Я ответил, глядя Зубарю в глаза:
– Он скажет им, что утром мы начнём наступление и перебьём всех, кто не захочет сдаться. А также он скажет им, что помощь уже идёт. Обнадёжит, так сказать.
– А если этот сброд решит по-своему? – спросил Боков. – Если они перебьют Адама и его парней ещё до ночи? Что тогда?
– Такой вариант имеется, – ответил Максим. – Будем полагаться на везенье и русское авось. Повезёт и обойдёмся малой кровью. Не повезёт, тогда крови будет много. У нас другого выхода нет…
План действий мусолили до темноты. Так мусолили, что даже мне он начал казаться бредовым. Впрочем, бреда навалом. С самого начала и, похоже, до самого конца. Удача нам не помешает. Она нужна нам как никогда раньше. Что сейчас, что в скором будущем. Проблемы мы себе нажили нешуточные. Надо их разгребать.
Глава 13
– Лиса на позиции, – доложила Раиса. – До лагеря метров триста, не более. Отлично просматривается большая часть часовых. Один заметил меня в тепловизор и замешкался. Повезло, что не запаниковал. Хотела снять.
– Парней шведа и заключенных различаешь? – спросил я. Рядом лежат Бодров и Мусин. Оба осматривают окрестности. Жаль, что у нас нет тепловизоров. Они есть только у Раисы и Бокова. Первая уже на позиции и готова в любую секунду открыть снайперский огонь по лагерю. Второй с противоположной стороны лагеря осматривает окрестности на предмет присутствия зверья. Опасно!
– Различаю, и при этом отлично, – ответила Раиса. – Мало того, что экипированы они по-разному, так и ходят иначе. Военные, пусть и наёмники, всё-таки обучены. Сброд он и в Африке сброд.
– Мы выдвигаемся, – тихо сказал я в эфир. – Раиса, следи за лагерем.
Мусин и Бодров одновременно поднялись и, пригибаясь, пошли в сторону лагеря. Я отправился следом. До лагеря около километра. Метрах в ста от нас залегли Нугуманов, Кузнецов и Осипов. Ещё в ста метрах на позиции находится Зубарь с двумя своими бойцами. Всего таких групп восемь. В каждой по три человека. Только Раиса действует в одиночку и уже несколько минут находится на позиции.
Проснулась рация:
– Я вижу, как сужается кольцо, – сказал Боков. – Кольцо – это мы. Если в тепловизор посмотрит хотя бы один человек из лагеря, то нам крышка. Одного Хамви хватит, чтобы перестрелять всех нас.
– Нас уже давно заметили, – сказала Раиса. – Наёмники шведа слишком нервничают, если приглядеться. Хорошо, что не пьют. Часовые из заключённых пьют. Парочка шатается и стрелять точно не способна. Разве только в небо. Еще трое тоже скоро до кондиции дойдут. Четверо не пьют и, кажется, понимают, что ситуация хреновая. Нервничают сильно, но пить не собираются. Один постоянно за кострами следит. Видите, как хорошо горят?
Никто не ответил. Двадцать четыре человека медленно идут к лагерю. Через час Олаффсон и его парни должны приступить к уничтожению зеков.

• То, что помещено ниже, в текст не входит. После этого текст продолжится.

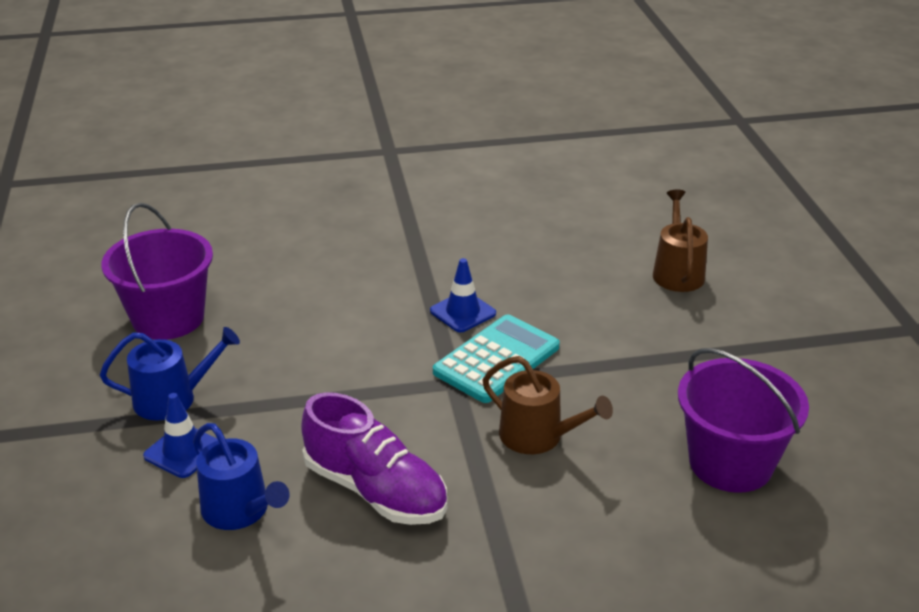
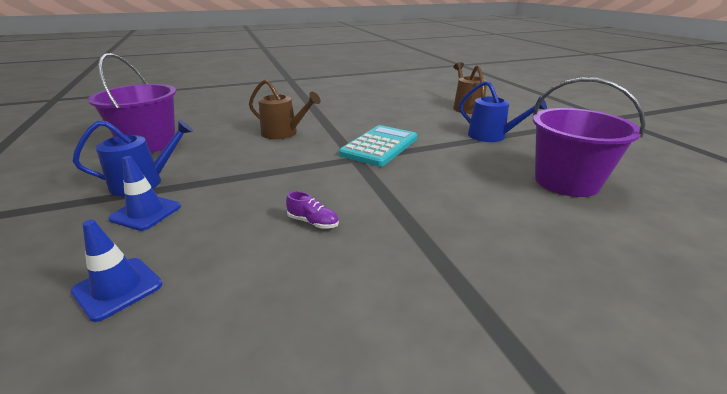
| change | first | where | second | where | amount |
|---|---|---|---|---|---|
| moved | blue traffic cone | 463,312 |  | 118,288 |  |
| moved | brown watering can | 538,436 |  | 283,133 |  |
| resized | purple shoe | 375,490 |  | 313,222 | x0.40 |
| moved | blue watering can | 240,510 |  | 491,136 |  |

Как только те поймут, что происходит, Олаффсон выстрелит в небо из ракетницы. Думаю, что мы поймём всё гораздо раньше, и затея с ракетницей лишняя. Пока всё по плану.

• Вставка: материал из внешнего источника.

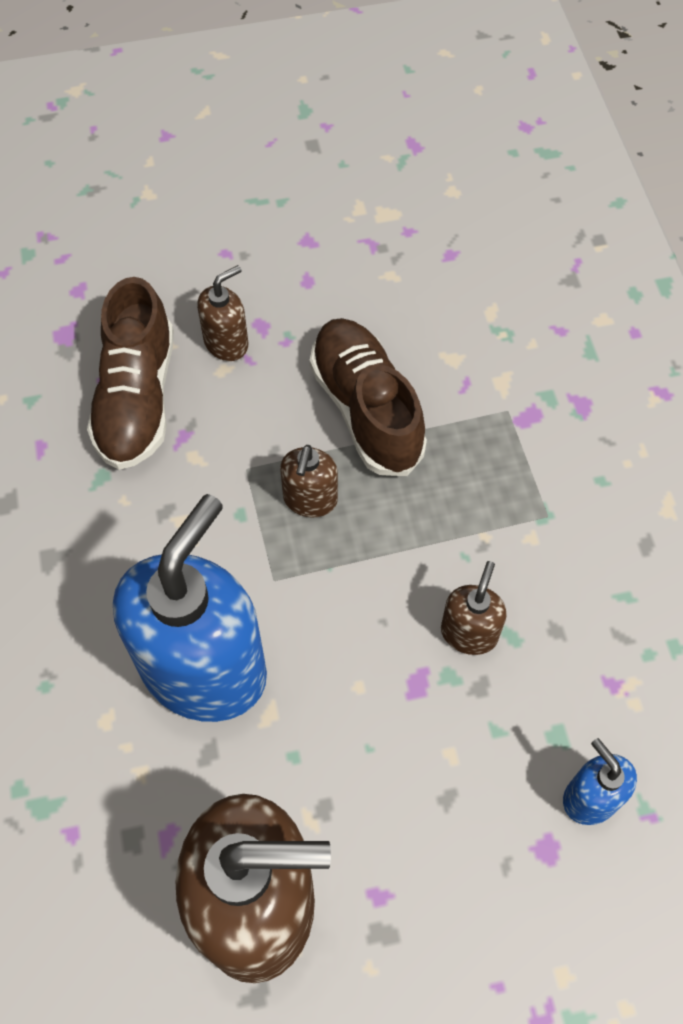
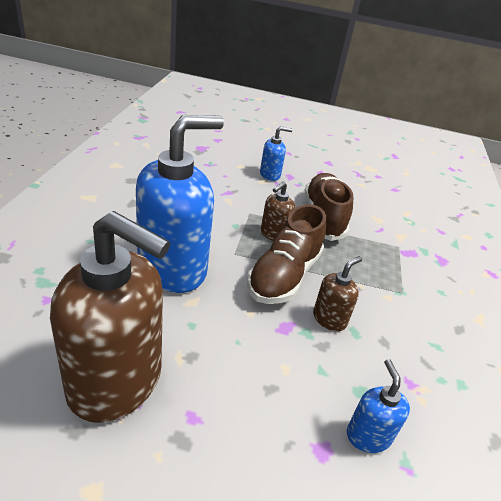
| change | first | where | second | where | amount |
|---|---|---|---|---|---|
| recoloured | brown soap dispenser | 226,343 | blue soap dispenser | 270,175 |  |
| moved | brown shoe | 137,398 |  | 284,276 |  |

– Наблюдаю движение у одного из автобусов, – встревоженно доложила Раиса. – Один из заключённых выводит на улицу двух девушек. Жду.
Мы продолжили идти, ожидая ответа от Раисы.
– Один из парней Олаффсона подошёл к заключённому, – продолжила докладывать она. – Ведут девушек в сторону… Ведут… Остановились…
– Что делают? – спросил Боков.
– Отхожее место, – сказала Раиса. – В туалет захотели. Отбой тревоги.
До лагеря осталось с полкилометра. Я скомандовал остановиться. Возражений не последовало.
– Я в дерьмо наступил… – недовольно пробормотал Кузнецов.
– Эфир не засоряй, дурачок, – сказал Боков. – И гляди лучше, чтобы такого не повторялось.
– Так ни хрена не видно же! – развеселился Булат Мусин и начал вещать в эфир: – Дерьмо – меньшее, во что можно наступить. Главное, в нору кротогрыза не наступать. Отхреначит ногу, и усё, считай, калека.
Протянув руку, я забрал у Булата рацию и попросил:
– Мусин, громкость убавь. Ночь как-никак. Слышимость хорошая.
– Не услышат нас, – ответил Булат. – Там костры горят, часовые ходят. Кузнечики то и дело стрекочут. Нас и в ста метрах не услышат.
Переговоры прекратились. Все ждут. Эта ночь, в сравнении с предыдущей, светлее. Ненамного, но товарищей в пяти метрах разглядеть вполне реально. Лучше бы ночь была как вчера. Безопаснее.
Совсем рядом заработала трещотка. Солидно так затрещала, словно счётчик Гейгера. Местные кузнечики активизировались. Старожилы говорят, что это к хорошей погоде. Местные кузнечики от земных почти не отличаются. Есть покрупнее, а есть помельче. Расцветка тоже разная: зелёные, жёлтые, коричневые и даже чёрные. Трещат только ужасно.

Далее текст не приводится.